I decided that on Australia day because I am so Australian I needed to revisit my Asian heritage and cook some of my traditional family food for P's family.

So that is what I have been busy doing today. Usually in my family, we sit at one the table and all the dishes are put in the middle. Seafood, beef, lamb, chicken, vegetables, rice there is no focus on one main dish as such.

I rarely cook my families' food and when I think about it I guess the reasons why I don't cook it more regularly are because:

- it involves eating rice quite a lot and I only like to have rice once a week;
- some of the food can be quite high in calories and I do try to limit high calorie food;

I think that they are two fairly significant reasons. I guess if we are only having rice once a week, there much to choose from and we do love our Indian and Thai curries so that means "my families' food" doesn't get much of a look in.

I also decided that because I cook "my families food" so rarely that I had better do it once and for all to prove to myself as much as anyone else that I could actually do it. I often wonder whether the food has any resemblance to the food served in Malaysia or has what we have come to know as our traditional dishes are specific to my family only. Hence why I am reluctant to call it "Indonesian food" in case someone from Indonesia actually sees this blog and says that I can't possibly pass these dishes off as Indonesian/Malay food.

It is quite strange hearing Indonesian words from my mother and her family but having no idea how to spell them in the first place. Which is why I have had to phonetically spell the first dish and I was unable to find anything that resembled the actual dish during my research on Malaysian cuisine on the net.

I also had to create the dessert I prepared just for today because my mother has never prepared us a dessert that I could say was uniquely related to our Indonesian heritage. Because I had eaten crepes filled with fresh mango and whipped cream at the end of Yum Cha, and P and I had ordered mango crepe suzettes. I thought mangos seemed quite a Asian/Malaysian type of fruit. Though I decided to serve ours with vanilla ice-cream and a sauce. (Sorry, no pictures but it was pretty simple looking really I tucked the filling into the crepe and folded it into a rectangle pillow and put the sauce on the dish and sat the crepe on top with the ice-cream next to it - if you want to visualise :o)

For the sauce I used palm sugar, cream and butter, which is similar to a butterscotch sauce that you might serve with a sticky date pudding.

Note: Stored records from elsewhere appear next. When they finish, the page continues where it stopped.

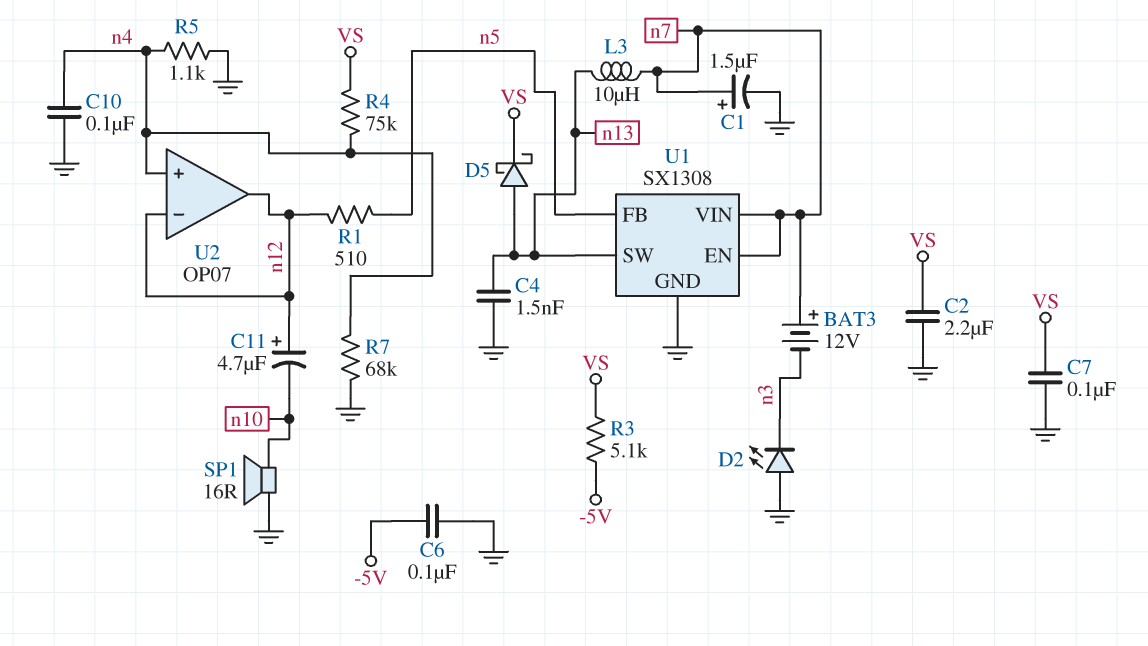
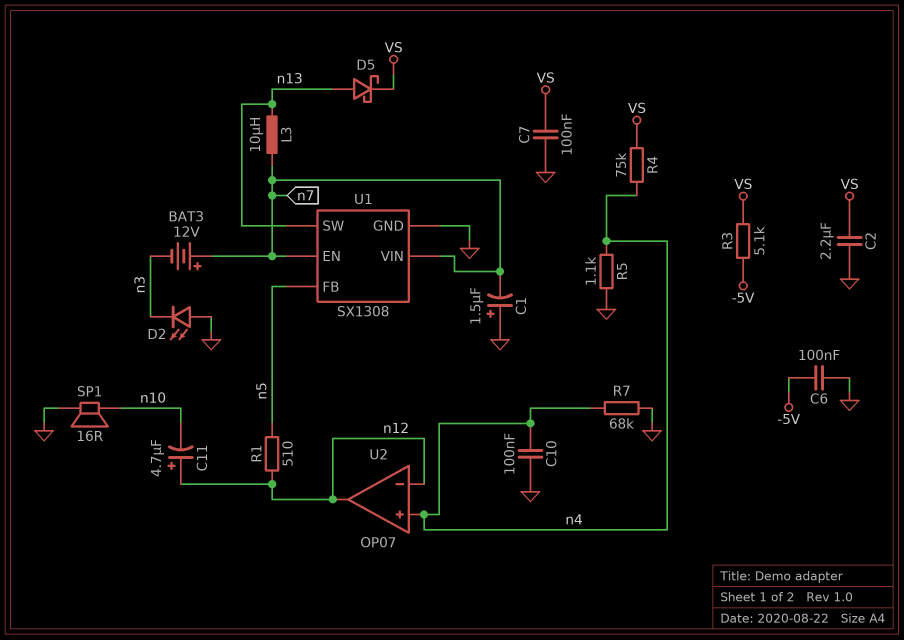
C1: 1.5uF (plus n7, minus GND) -> 1.5uF (plus GND, minus n7)
C4: 1.5nF (GND, n13) -> none

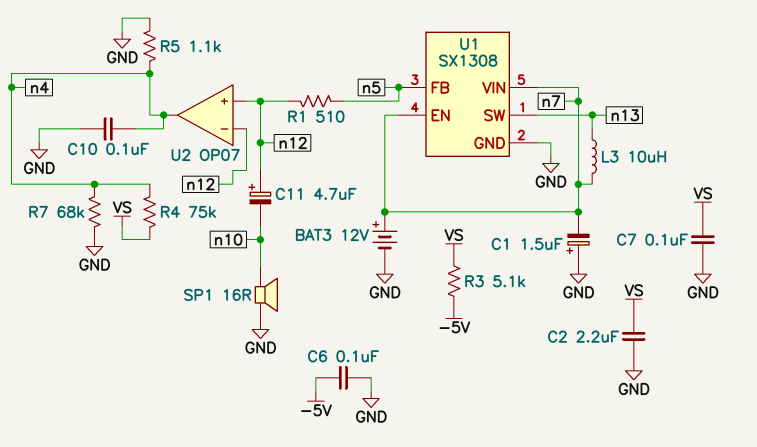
BAT3: 12V (plus n7, minus n3) -> 12V (plus n7, minus GND)
D2: LED (A GND, K n3) -> none
D5: schottky (A n13, K VS) -> none
U2 pin in+: n4 -> n12
U2 pin out: n12 -> n4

However it also went equally well with the mango and cream filled crepes.

I am happy to say that everyone enjoyed the food today.

I don't know though when I will cook "my family food" again maybe for my sister, my Aunts, mother etc. Its unlikely I would cook this food for P's family again for a while even though they enjoyed it. I imagine we will continue with our usual style of food which is Mediterranean influenced rather than Asian.

Oh, by the way my sister made the Sayur Pumpkin, essentially beef and pumpkin casserole I suppose, it was delicious thanks Suga Lu - enjoy your evening out at "Punk night"!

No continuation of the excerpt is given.